Implementation Checklist
- Start with targeted file reads and filtered outputs (largest impact, easiest to adopt)
- Add /compact to your workflow at natural breakpoints
- Split sessions by task once the habit is established
- Trim CLAUDE.md to under 200 tokens
- Track daily token consumption for one week before and one week after
- Adopt techniques incrementally – don’t change everything at once
- Set a daily token budget and review adherence weekly
Measuring Impact
Measure your before/after token consumption by tracking session length and interaction count.
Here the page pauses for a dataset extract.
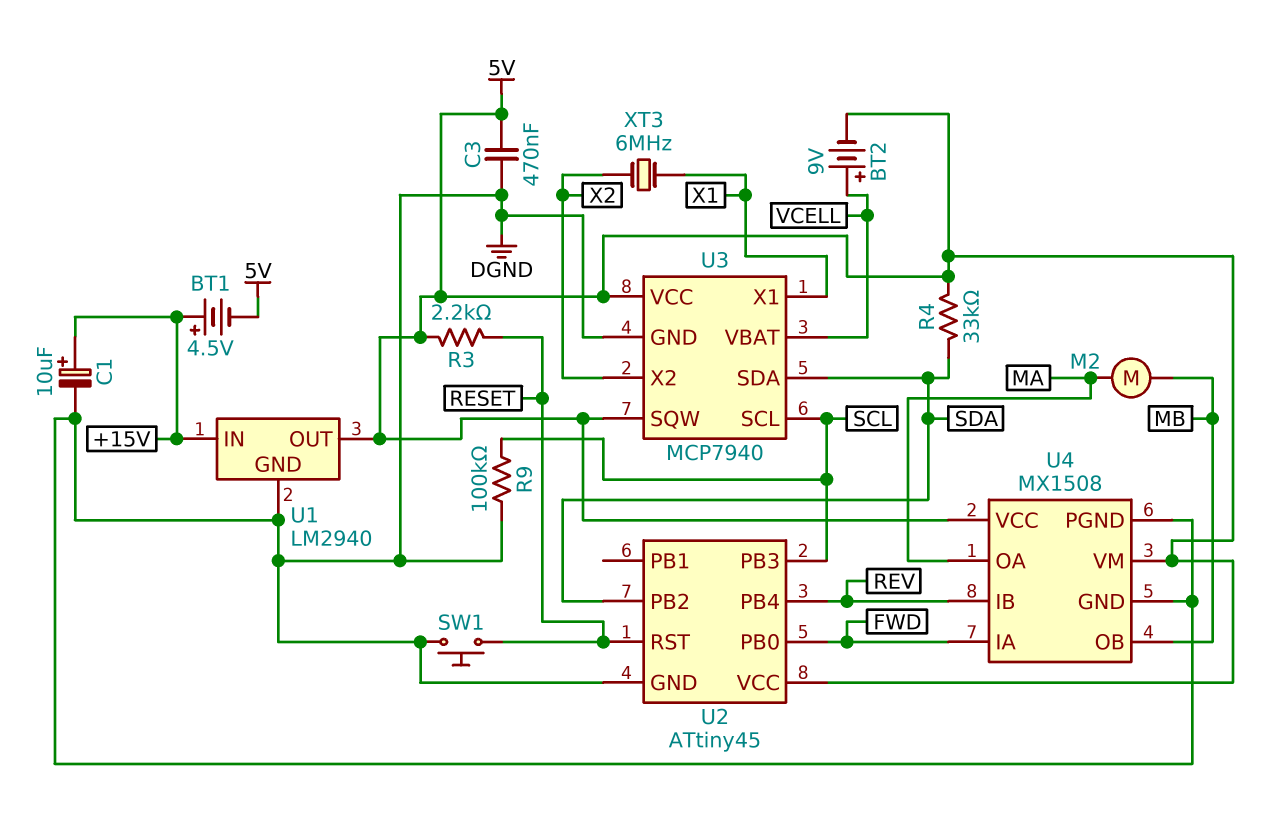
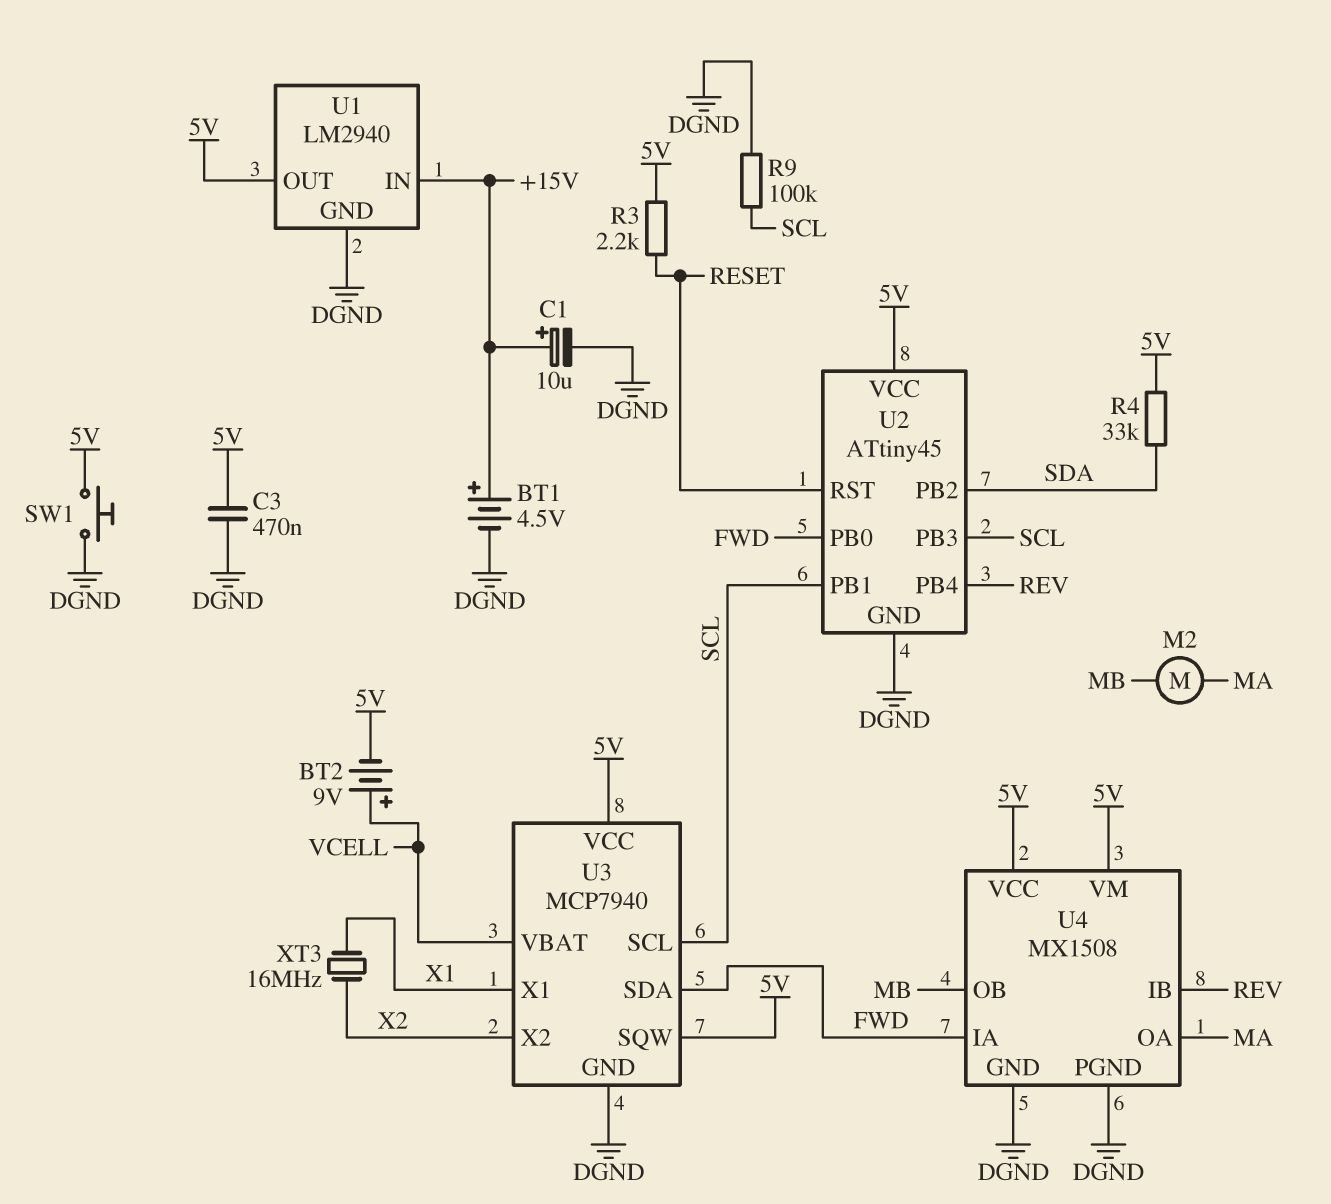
BT1: 4.5V (plus +15V, minus 5V) -> 4.5V (plus +15V, minus DGND)
SW1: button (DGND, RESET) -> button (5V, DGND)
U2 pin PB1: none -> SCL
U3 pin SDA: SDA -> FWD
XT3: 6MHz (X1, X2) -> 16MHz (X1, X2)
On subscription plans, the impact shows as fewer rate limit encounters and more completed tasks per day. On API usage, calculate daily spend directly. The average developer on Claude Code spends $6/day at API rates (90% spend under $12/day). After applying these five techniques, target $2.40-$3.60/day. Track weekly averages rather than daily to smooth out variation from different task complexities.